Das doppelköpfige Ziel der selbst erfüllten Heilsgeschichte ist Paradies und Hölle. Auf diese beiden Ziele der westlichen Heilsgeschichte steuern wir ungebremst zu. Was wir mit links als bessere Lebenschancen erarbeiten, verwirken wir rechts mit wachsenden Untergangsszenarien.
Der Garten Eden und die Apokalypse sind die beiden sich überlagernden und bekämpfenden Lichter am Ende des Tunnels. Je mehr Fortschritte wir in Wohlstand, Gesundheit und einem behaglichen Leben erringen, umso mehr werden sie durch wachsende Gefahren und Nachteile vertilgt.

Ob wir glücklicher sind als „vormoderne“ Eingeborene mitten in der Natur? Auf den ersten Blick wollen viele Westler das glauben. Auf den zweiten Blick könnte das irreversible Elend, dem wir durch Naturzerstörung entgegengehen, alle Fortschritte als Lug und Trug entlarven.

Die Glücksbilanz mag für Privilegierte unserer Zivilisationen jetzt noch günstig aussehen. Doch schon drohen Kriege um knapper werdende Ressourcen und wegen unerträglicher Folgen der Klimaveränderung. Solange die mächtigen Weststaaten von den Folgen dieses sich selbst erfüllenden Jüngsten Gerichts verschont bleiben, wird es keinen grundsätzlichen Politwechsel geben. Die trügerische Hoffnung der Frommen, als Privilegierte alle höllischen Ereignisse zu überstehen, wird sie davon abhalten, die Gefahren realistisch einzuschätzen.

Wo Gefahr ist, wächst das Rettende auch: das Opium der Erwählten wird ihre hyperaktive Passivität, ihre apathische Hektik, ihren ruchlosen Optimismus nicht korrigieren können.
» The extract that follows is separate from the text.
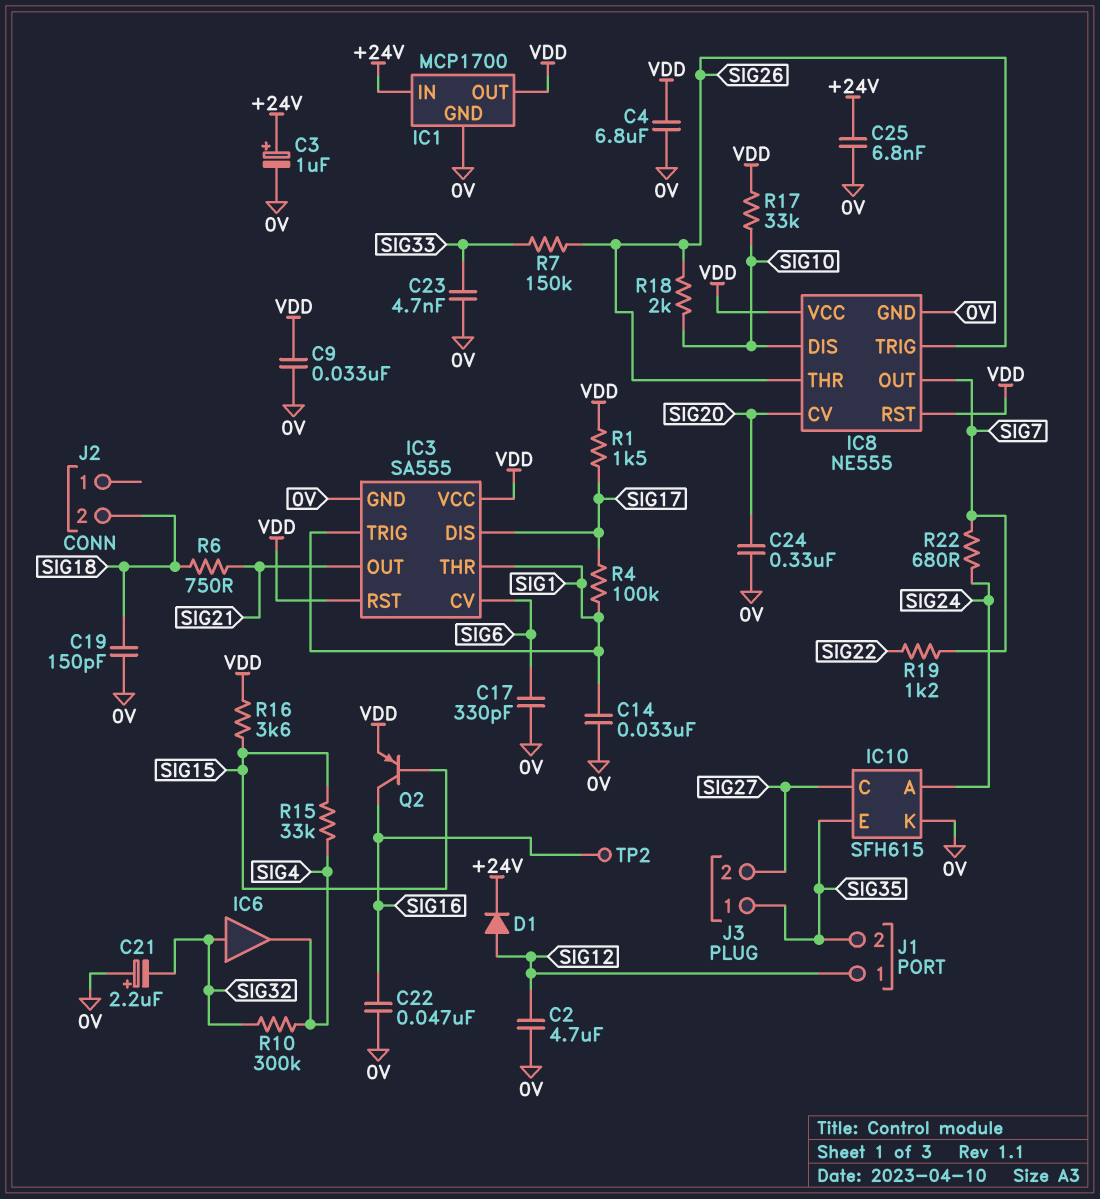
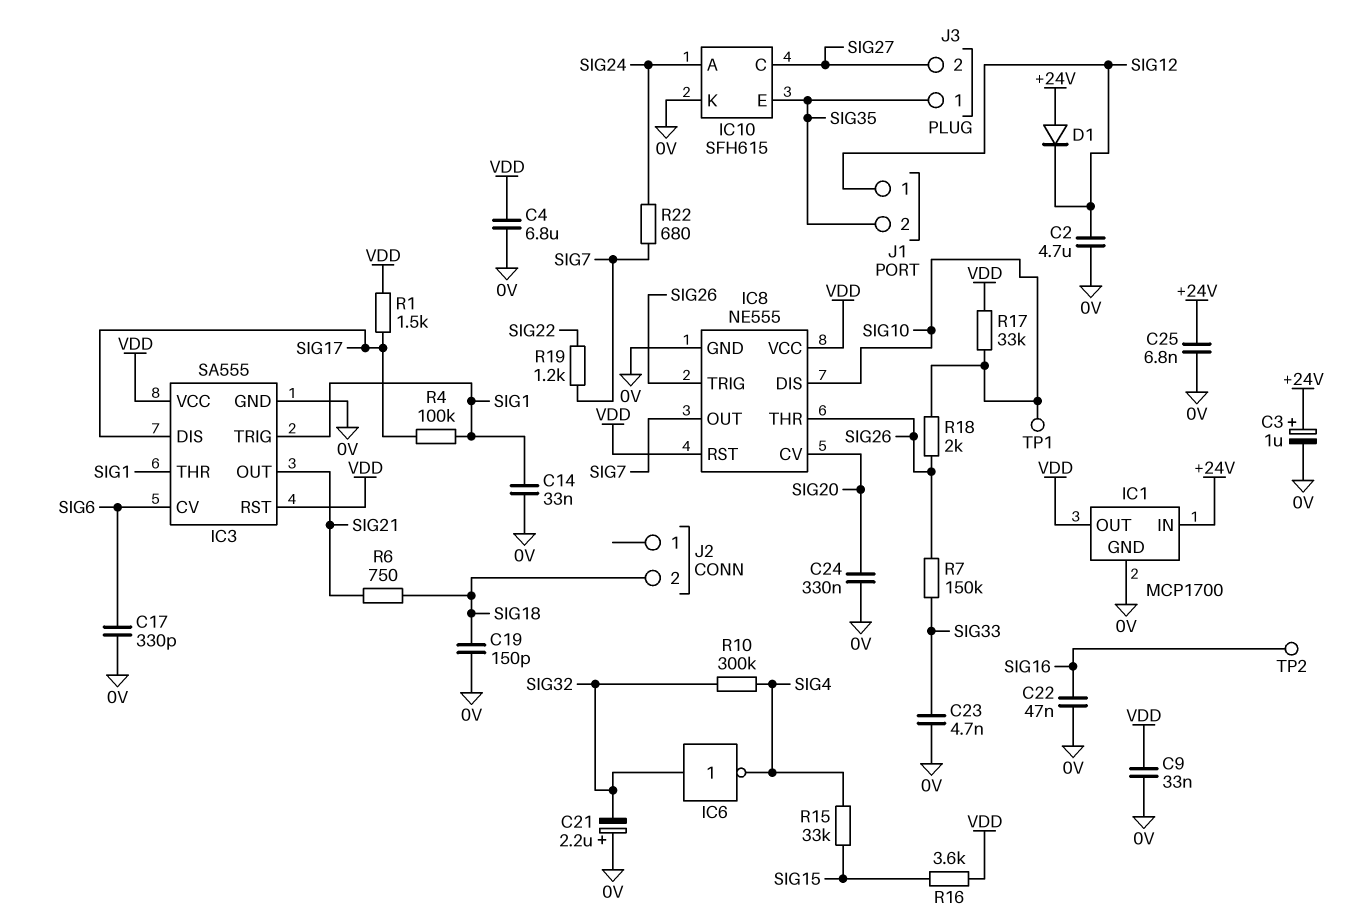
D1: diode (A SIG12, K +24V) -> diode (A +24V, K SIG12)
IC6: buffer (in SIG32, out SIG4) -> NOT (in SIG32, out SIG4)
Q2: PNP (B SIG15, C SIG16, E VDD) -> none
TP1: none -> test point (SIG10)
Viel Stoff für Gedanken, Ideen und existentielle Fragen, wo wir stehen und was wir ändern müssten, um unser Leben auf Erden zu bewahren. Im deutschen Journalismus hat man andere Sorgen. Hier wird nicht gedacht, sondern agitiert und recherchiert. Natürlich wird nicht recherchiert. Fällt das Stichwort Recherche, hört man immer nur einen Namen, der das ganze Gewerbe retten soll: Hans Leyendecker. Was hat er ans Licht der Öffentlichkeit gebracht? Warum wird er nicht Chef des SPIEGEL, wenn er der einzige deutsche Entlarver der Mächtigen ist?

Was ist eine Recherche? Wolf Schneider definiert:

„Die Recherche ist die Kür des Journalismus: Nur so erfahren die Menschen die Ereignisse, die ohne die Mühe des Journalisten niemals ans Licht gekommen wären. Keine journalistische Aufgabe ist schwieriger, aber auch so abhängig von Zufällen, vom Glück – und von einer detektivischen Kleinarbeit. Nur der Fleißige und Couragierte nimmt sie auf sich.“

Das also ist die Kompetenz authentischer Journalisten? Die Definition Schneiders trifft am besten auf Snowden, Manning und andere Whistleblower zu. Warum nur werden tapfere „Verräter“ im Dienste einer aufrechten Demokratie von deutschen Steigbügelhaltern der Regierung niedergebrüllt?

Weil hierzulande niemand der Demokratie den couragierten Liebesdienst einer runderneuernden Kritik erbringen will.
Unsere Demokratie ist in Gefahr  der deutsche Journalismus schlägt sich um Macht und Posten. Von Gedanken, Ideen, Wahrheitssuche und politischem Verstand ist schon lange nicht mehr die Rede. Uralte Wörter, derer nicht mehr gedacht werden soll.